他心中始终存着一个疑问,而那问题一定要一个人才能回答。
东静,你在哪里?
第二章
北京一向都是四季分明的城市,现在是九月下旬,天候充分的显示出秋日才有的微凉。
宣武区由于有着各式各样的书斋及画阁,一直以来,都是文化市民的最爱,洛阳古书馆外的石阶上,此时正站着几名大学生频频往内望。
“哎,你说谢学姊什么时候会回来?”
“天知道。”一个男孩子耸了耸肩,“谁叫你没约好时间。”
“教授一直催,我哪来得及。”先前说话的女孩子替自己辩解,“教授还一直说学姊肯定有空。”

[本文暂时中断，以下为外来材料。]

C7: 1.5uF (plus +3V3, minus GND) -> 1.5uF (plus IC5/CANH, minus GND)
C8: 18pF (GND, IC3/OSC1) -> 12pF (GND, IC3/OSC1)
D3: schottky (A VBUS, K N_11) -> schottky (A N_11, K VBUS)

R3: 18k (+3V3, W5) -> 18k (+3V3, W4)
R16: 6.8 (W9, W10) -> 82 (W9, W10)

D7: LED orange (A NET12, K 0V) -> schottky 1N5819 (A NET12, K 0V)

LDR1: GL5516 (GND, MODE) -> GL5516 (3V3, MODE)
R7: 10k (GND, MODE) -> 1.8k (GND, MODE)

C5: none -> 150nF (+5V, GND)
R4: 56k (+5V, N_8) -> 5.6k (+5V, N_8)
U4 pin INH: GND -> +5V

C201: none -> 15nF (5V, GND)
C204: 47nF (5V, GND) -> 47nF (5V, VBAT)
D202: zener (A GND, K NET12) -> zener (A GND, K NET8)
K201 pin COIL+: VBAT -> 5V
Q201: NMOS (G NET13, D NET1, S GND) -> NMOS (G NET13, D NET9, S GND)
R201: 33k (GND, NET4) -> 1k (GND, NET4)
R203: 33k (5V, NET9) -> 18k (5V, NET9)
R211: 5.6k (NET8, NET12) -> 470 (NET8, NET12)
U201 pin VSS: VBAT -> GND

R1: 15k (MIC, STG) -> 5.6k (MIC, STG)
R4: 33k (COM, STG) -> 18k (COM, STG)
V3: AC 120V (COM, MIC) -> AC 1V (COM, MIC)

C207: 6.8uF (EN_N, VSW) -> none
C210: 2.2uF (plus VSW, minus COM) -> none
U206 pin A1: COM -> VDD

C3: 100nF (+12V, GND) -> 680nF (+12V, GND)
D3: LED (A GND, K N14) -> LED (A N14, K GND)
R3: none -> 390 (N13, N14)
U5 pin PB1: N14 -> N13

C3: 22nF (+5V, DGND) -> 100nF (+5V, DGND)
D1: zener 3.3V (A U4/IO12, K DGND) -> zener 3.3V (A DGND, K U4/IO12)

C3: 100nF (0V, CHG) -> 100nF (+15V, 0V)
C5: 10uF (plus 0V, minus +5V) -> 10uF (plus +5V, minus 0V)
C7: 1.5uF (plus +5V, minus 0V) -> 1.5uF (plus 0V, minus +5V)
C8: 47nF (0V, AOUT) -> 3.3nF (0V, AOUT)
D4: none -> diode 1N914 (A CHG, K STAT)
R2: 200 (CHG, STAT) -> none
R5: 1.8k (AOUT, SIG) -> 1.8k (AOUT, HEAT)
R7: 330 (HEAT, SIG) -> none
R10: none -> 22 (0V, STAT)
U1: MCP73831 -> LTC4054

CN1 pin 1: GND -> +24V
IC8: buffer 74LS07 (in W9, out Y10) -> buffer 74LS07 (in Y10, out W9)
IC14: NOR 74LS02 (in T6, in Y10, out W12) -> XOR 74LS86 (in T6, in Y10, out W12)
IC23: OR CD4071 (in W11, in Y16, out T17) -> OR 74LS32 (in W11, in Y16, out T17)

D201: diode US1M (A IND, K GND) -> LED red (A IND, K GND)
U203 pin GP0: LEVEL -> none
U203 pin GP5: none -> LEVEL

一个眼尖的女孩子咦了一声,悄悄指着巷口的人影,“学姊回来了。”
“学姊长这么漂亮啊?”
“教授又不是叫我们来看学姊长得漂不漂亮。”
谈话间,他们口中的谢学姊已经走到洛阳古书馆前的松树下,二十五岁左右的年纪,一头漂亮的长发散在肩上,粉色系的改良式旗袍将修长的身段衬托得更为秾纤合度,温雅的五官上有着大家闺秀般的涩然。
“学姊你好,我们是北大的学生,是王教授让我们来的。”为首的一个女孩子说:“我们现在也在做三国的研究,教授说学姊这里有些书可以借我们。”
女子微微一笑,“那些书在教授家。”
“可是教授……”
“我上星期送过去的,大概是师母忘了跟教授说。”
“既然这样,那我们就走了,不好意思打扰学姊了。”
“不要紧。”
目送学生们离开了石阪道巷弄,女子步上阶梯,进入洛阳古书馆,迎面而来的,是书馆的陈管理员。
“谢小姐,回来啦?”
“嗯。”
“有你的航空信件,我给你放在里边的桌子上,你自己去拿吧。”
“谢谢陈管理员。”
取了信,直接上楼,门一关,踢掉那双雅致却让她脚痛的鞋子,整个人倒在沙发上,动也不动的瘫了好半天才起来。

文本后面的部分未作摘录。